Bartra is a famous anthropologist, and he is also a public figure
in Mexico. He was the editor of the most important weekly
newspaper in the country, and he has written wonderful books that
address the national character of Mexico."

     In fact, his book "The Cage of Melancholy" is considered one
of the most important anthropological texts on the Mexican
identity, Dr. Gonzalez said.

     It was Dr. Bartra's fame in both literary analysis and
anthropology that had Anthropology and Hispanic and Italian
Studies students scrambling to take his course.

     "This course is interdisciplinary in the truest sense of the
word," said Elizabeth Wright, a graduate student in the Hispanic
and Italian Studies Department. "It's very much a literary
course, but his expertise in anthropology makes it a fascinating
class. He's one of the most erudite scholars I've ever
encountered."

     By studying the "slippery presence of these strange figures
in history" that have held such a great hold on European
imaginations for centuries, Dr.
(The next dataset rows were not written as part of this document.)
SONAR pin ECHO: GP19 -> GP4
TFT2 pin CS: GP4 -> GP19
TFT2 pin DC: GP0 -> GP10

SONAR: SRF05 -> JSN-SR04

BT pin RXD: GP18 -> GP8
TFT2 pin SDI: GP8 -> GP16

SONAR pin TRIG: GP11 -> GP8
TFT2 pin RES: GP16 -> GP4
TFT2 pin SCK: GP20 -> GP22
Bartra said he now has a deeper
understanding of how Western cultures view "The Other"--the
people or groups it views as radically different from themselves. 

     He points to the Spanish conquistadors who returned from the
New World, very comfortable with their notion of the land's
native "savages." But the wild men they spoke of, creatures as
much beast as human, often were not descriptions of the American
Indian but in fact a reflection of their own cultural myths.

     By creating or inventing this idea of the savage, it becomes
the stereotype for which it views those who are "Other," Dr.
Bartra added.

     "It becomes a blind spot to the way Western cultures
understand those that are different," he said.

     Dr. Bartra became interested in studying the origins of the
wild man myth while researching "The Cage of Melancholy."

     "In Mexico, in most Latin American cultures, there is a
sense of a duality between the savage, wild side and another
side, one that is European and civilized," Dr. Bartra said. "The
myth is very much a part of the Mexican culture. I saw it as a
European-developed myth, and I wanted to pursue its origins." 

     Dr. Bartra continues to study the wild man and is completing
a follow-up book that looks at the myth from the 16th century to
the present.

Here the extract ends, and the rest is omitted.